In the syringe-cannula classic irrigation method, irrigants are delivered deeply into the canal space using positive pressure irrigation through a cannula connected to a syringe via applying finger pressure on the syringe plunger, which pushes the irrigant solution through the cannula into the canal space by directly injecting the solution. In contrast, the suction cannula simultaneously aspirates it. The high flow rate used to introduce the irrigant into the canal results in technique-related factors that increase irrigant pressure at the apical portion of the canal when open-ended cannulas are used. This can sometimes extrude the solution periapically, resulting in tissue damage and postoperative pain. The proper frequency of such accidents is unknown as many of them may not be reported. Minor extrusion incidents might even remain undetected due to the absence of severe symptoms. A 2008 survey of endodontists in the United States indicated that nearly half of the respondents (42%) had experienced at least one NaOCl accident during their practice careers.17 The extrusion accident, and its consequences, explain why most clinicians often avoid a closer approach to the working length while irrigating with NaOCl solution. Regarding its efficacy, conventional syringes and open-ended cannula irrigation leave a large amount of debris clogged in the irregularities of the root canal system and do not efficiently deliver the irrigant solution into the apical third of the canal.18

Modifications in the distal end of the irrigation cannulas were carried out to minimize the problem of accidental NaOCl extrusion. This allowed the use of these closed-ended cannulas in a position closer to the working length, resulting in the development of lower liquid pressure at the apical foramen compared to open-ended cannulas. The modification directly affects the irrigant flow rate, the most frequently reported technique-related factor in extrusion accident case reports. Closed-ended, open-side cannulas (Figure 2, right) vary in diameter, length, and tip design. Because of its lateral laminar flow (and not contiguous along the long axis of the cannula), safety is improved.

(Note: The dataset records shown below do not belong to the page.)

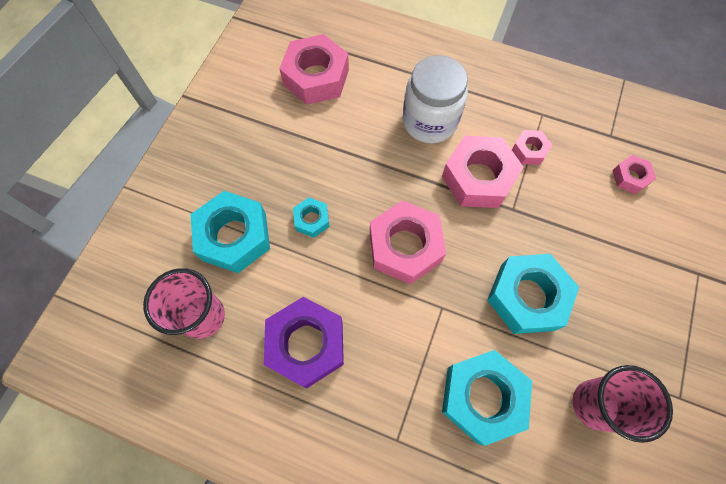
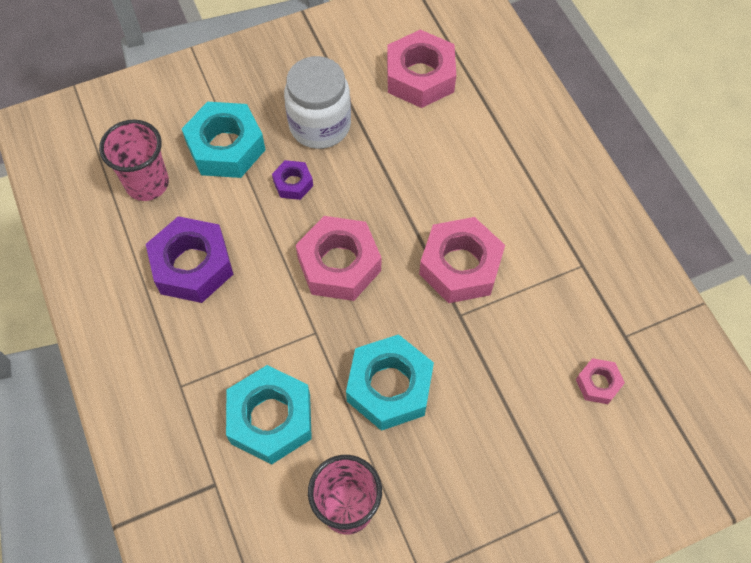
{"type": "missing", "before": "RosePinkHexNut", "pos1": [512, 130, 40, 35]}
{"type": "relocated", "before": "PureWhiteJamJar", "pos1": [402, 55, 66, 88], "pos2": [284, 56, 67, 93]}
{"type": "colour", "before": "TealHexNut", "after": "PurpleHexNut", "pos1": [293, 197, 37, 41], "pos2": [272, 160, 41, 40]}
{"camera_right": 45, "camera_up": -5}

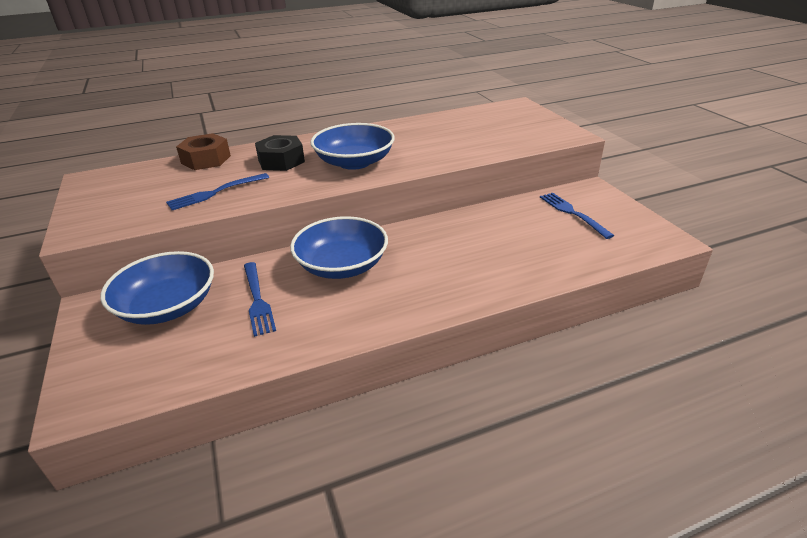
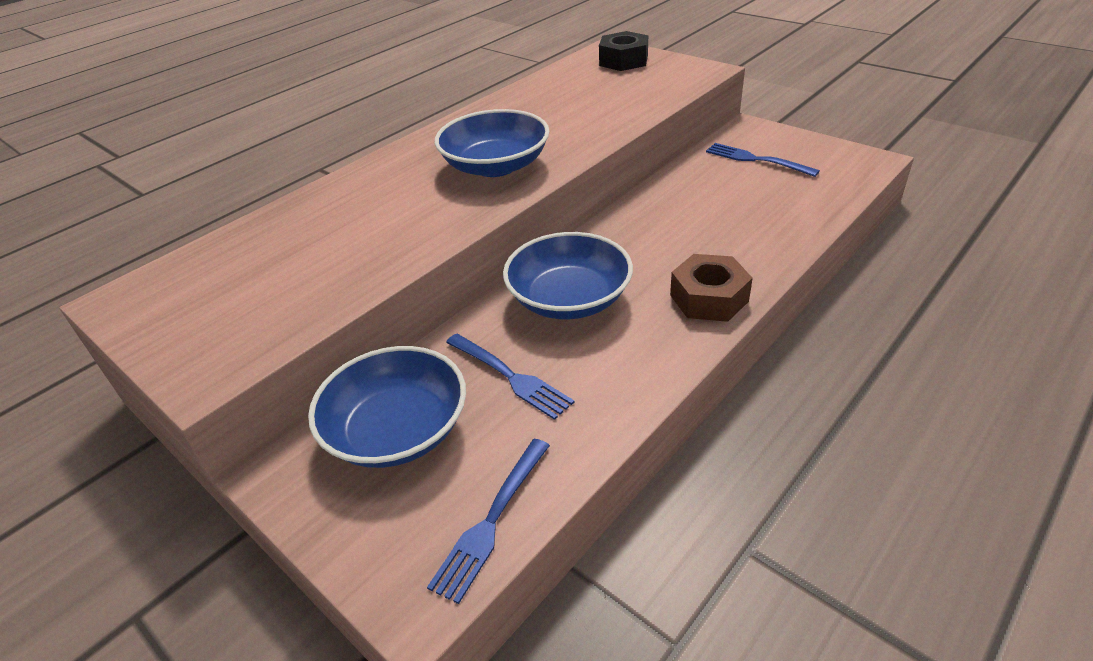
{"type": "relocated", "before": "CobaltFork", "pos1": [166, 173, 103, 37], "pos2": [427, 439, 123, 165]}
{"type": "relocated", "before": "DarkBrownHexNut", "pos1": [176, 133, 55, 37], "pos2": [670, 254, 83, 68]}
{"type": "relocated", "before": "EbonyHexNut", "pos1": [255, 135, 50, 36], "pos2": [599, 31, 49, 40]}
{"camera_right": -25, "camera_up": 5}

However, it has a negative impact on the effectiveness of irrigation in some areas of the canal, predominantly in the last apical millimeters.

Additionally, it is well documented that a “dead water” or stagnation zone is produced between the tip of the closed-end cannula and the apex, where no flow of irrigation occurs,19-21 resulting in the accumulation of debris in this region.22 This phenomenon, known as the “vapor lock effect or blockage” (Figure 3), has been confirmed in both in vitro and in vivo studies.23,24 Its origin is attributed to the interaction between the trapping of air bubbles caused by the irrigation distribution (positive pressure) and the gas production created by the chemical reaction of NaOCl with organic tissues. As a result, a vapor lock could theoretically block the irrigant from flowing toward the apical third. The phenomenon is described as the difficulty of irrigant solution dispersion in a narrowed space such as the root canal.